In working with patients who are subject to bouts with depression, I usually try to encourage them to make even limited but regular exercise sessions a priority. Self-care can generally be helpful in fighting depression, and just the discipline of organizing one’s life around an activity that is a break from stress can contribute to a virtuous cycle of healthier living. The excerpt below (emphases in bold italics are mine) discusses a very large prospective research study that suggests that “even a brief but regular schedule of light activity may lower the chances of developing depression.” That’s an important precept for all of us, whether we’re currently disposed toward depression or not.
Psychology Today: Can Exercise Prevent Depression?
A long-term study suggests a surprising amount of exercise might help.
Oct 07, 2017
Exercise and fresh air have always been folk prescriptions for a glum mood….But clinical depression is a different story—could regular exercise prevent a full on depressive episode from occurring?

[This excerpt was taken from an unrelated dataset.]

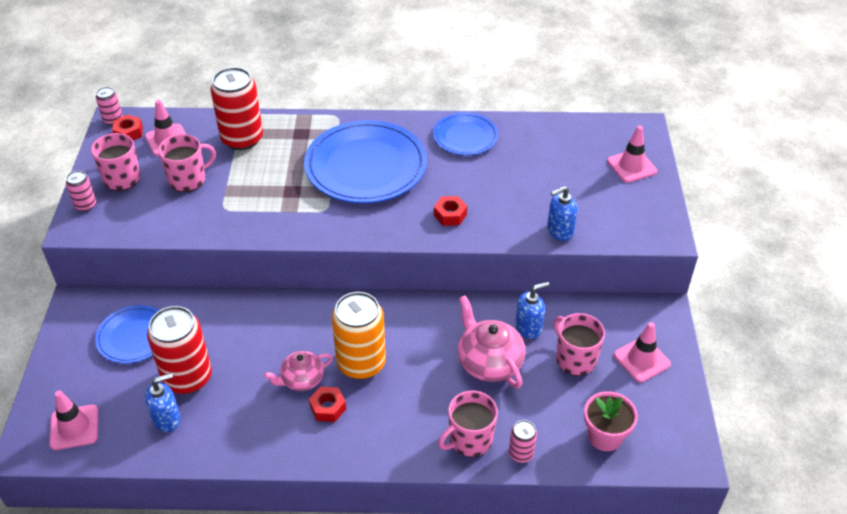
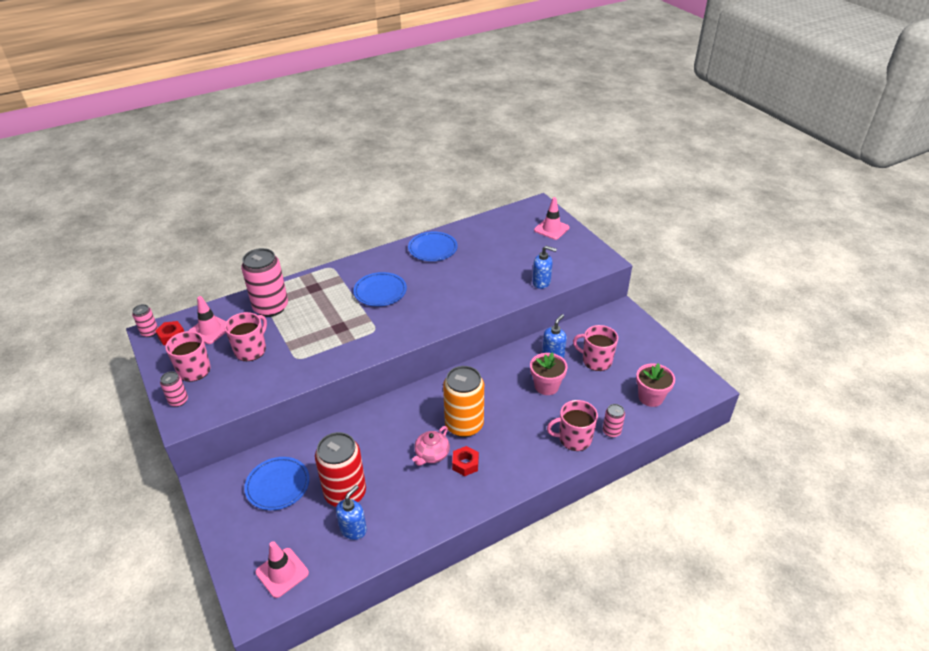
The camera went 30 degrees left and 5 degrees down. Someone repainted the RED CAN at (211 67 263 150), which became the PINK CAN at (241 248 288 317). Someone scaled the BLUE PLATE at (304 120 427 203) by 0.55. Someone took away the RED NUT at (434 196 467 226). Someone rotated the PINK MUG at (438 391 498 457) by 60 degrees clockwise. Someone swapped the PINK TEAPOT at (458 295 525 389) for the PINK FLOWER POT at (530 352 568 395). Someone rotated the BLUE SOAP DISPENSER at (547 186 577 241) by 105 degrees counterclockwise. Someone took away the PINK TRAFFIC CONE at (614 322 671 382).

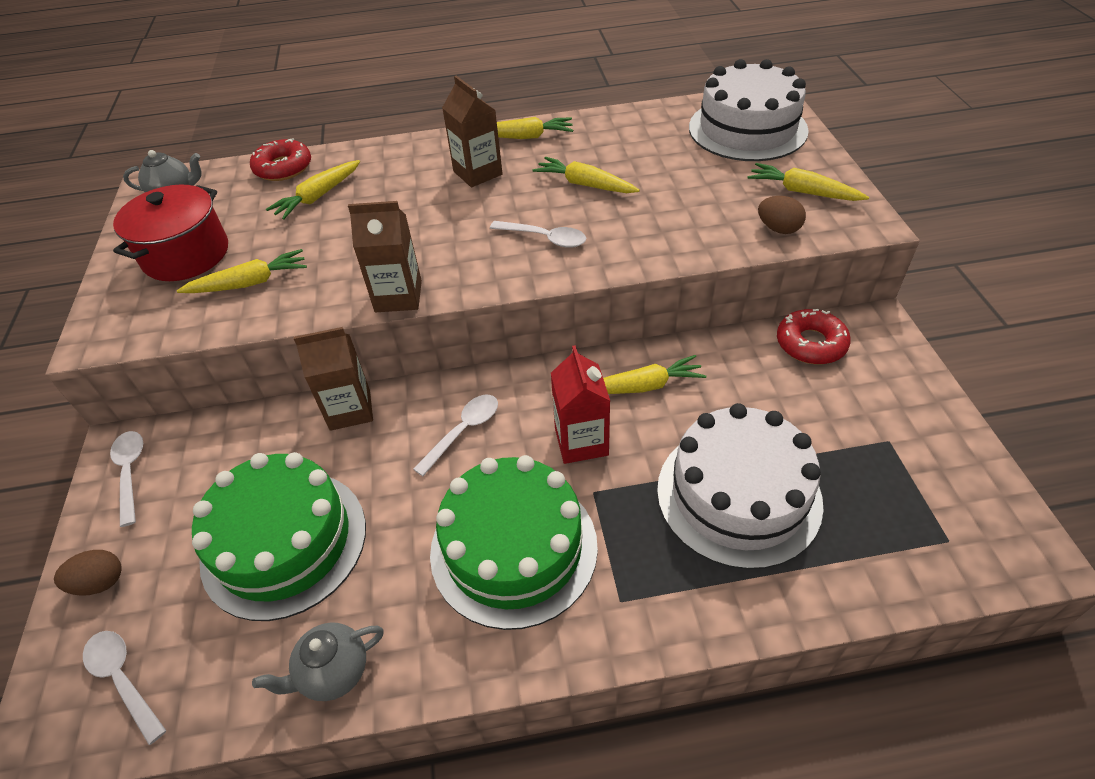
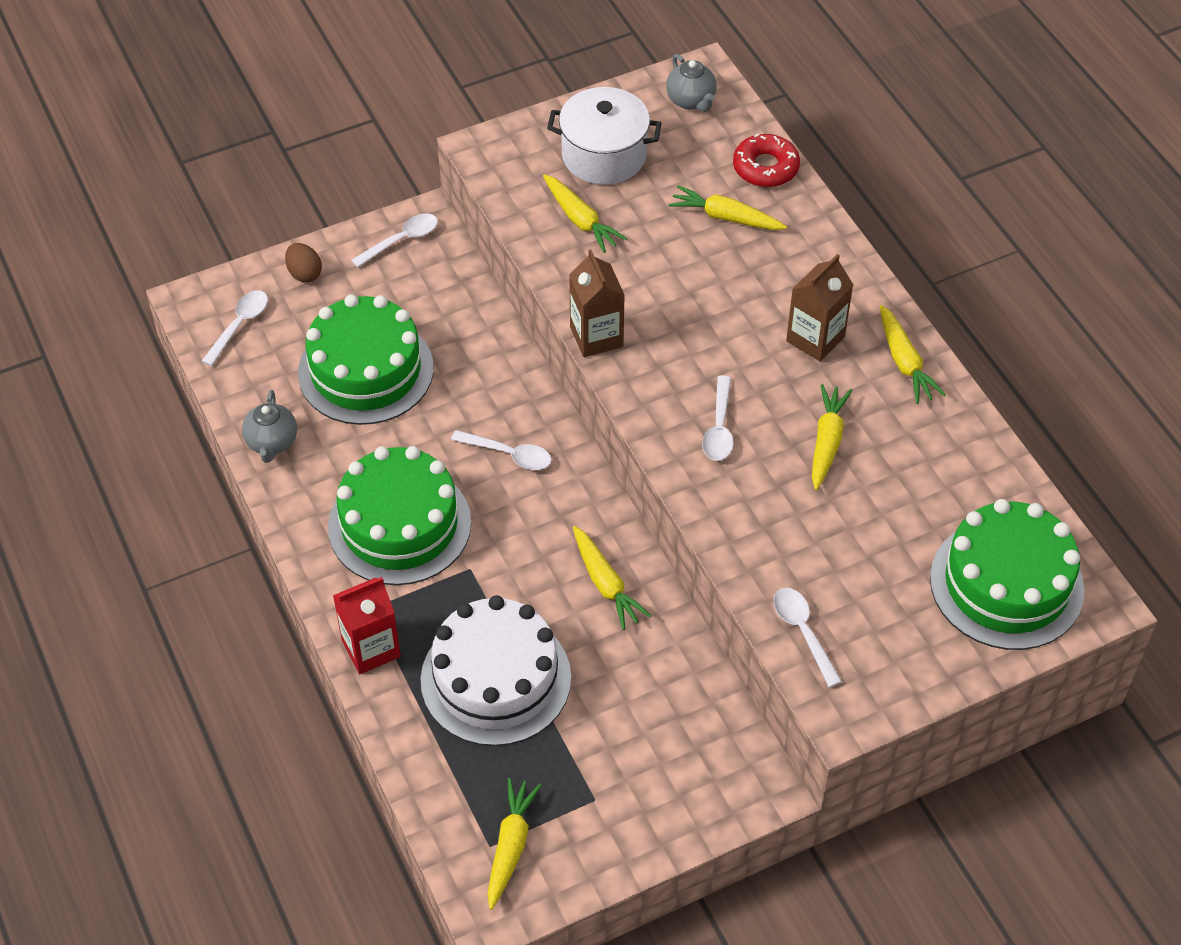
The camera went 70 degrees right and 5 degrees up. Someone repainted the RED POT at (113 185 228 281), which became the WHITE POT at (547 87 662 185). Someone rotated the GREY TEAPOT at (252 623 384 701) by 135 degrees counterclockwise. Someone took away the BROWN CARTON at (294 327 373 431). Someone carried the RED CARTON from (551 345 610 464) to (333 577 401 674). Someone repainted the WHITE CAKE at (689 59 809 161), which became the GREEN CAKE at (930 499 1085 650). Someone carried the YELLOW CARROT from (747 163 869 201) to (487 778 542 910). Someone swapped the BROWN EGG at (758 196 806 234) for the WHITE SPOON at (773 588 842 687). Someone took away the RED DONUT at (777 309 851 364).

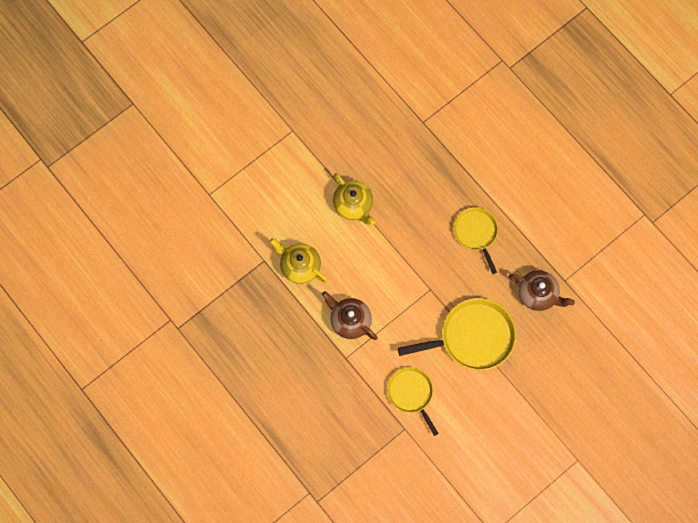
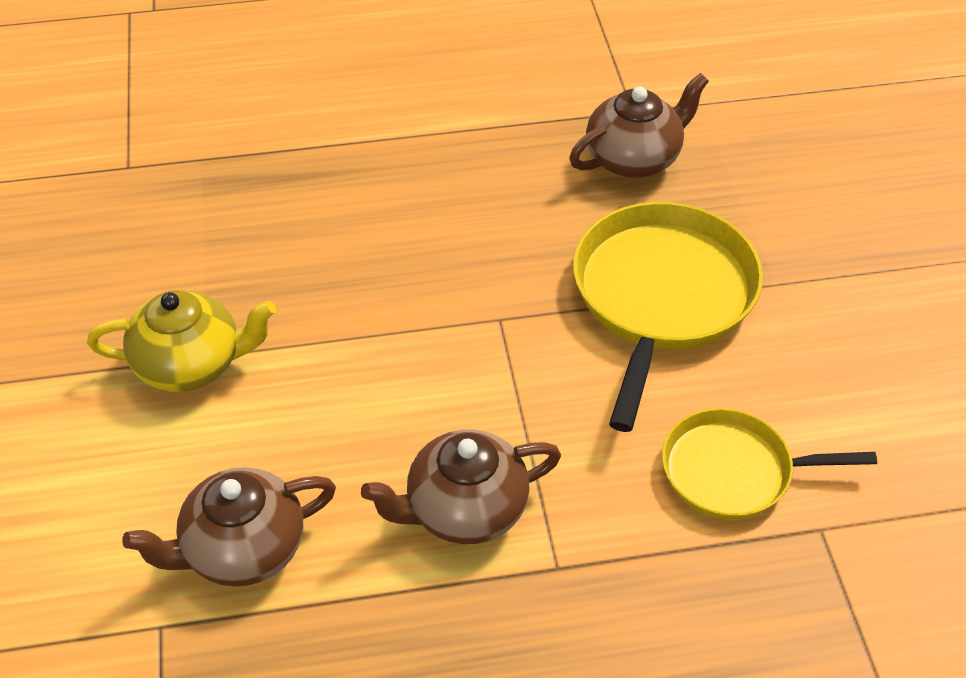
The camera went 60 degrees left and 25 degrees down. Someone repainted the YELLOW TEAPOT at (270 238 328 284), which became the BROWN TEAPOT at (122 467 336 587). Someone took away the YELLOW PAN at (454 207 498 274).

Researchers aimed to find out in a study published this week online in the American Journal of Psychiatry.
Here’s the theory of how exercise might help treat or prevent depression or anxiety: We’ve pretty much settled that a lot of clinical depression and anxiety are caused by chronic or severe acute stress, leading to a state of inflammation in the body and brain. When it comes to physiology, this means the sympathetic “fight or flight” nervous system is activated too strongly for too long, and the parasympathetic “rest and digest” nervous system doesn’t come online robustly enough to undo all the stress from the “fight or flight” overactivity. Exercise, via parasympathetic vasovagal activation during the recovery period, can, in real time, strengthen that “rest and digest” action. However, you need quite a bit of exercise to really engage the parasympathetic recovery: To get the famous “endorphin” effect you need quite a bit of high-intensity exercise, like a long and fast run, and for a pharmacologic effect it would need to be fairly frequent. In theory, exercise should work better for anxiety, which is more directly related to stress, than for clinical depression (though the two often come together).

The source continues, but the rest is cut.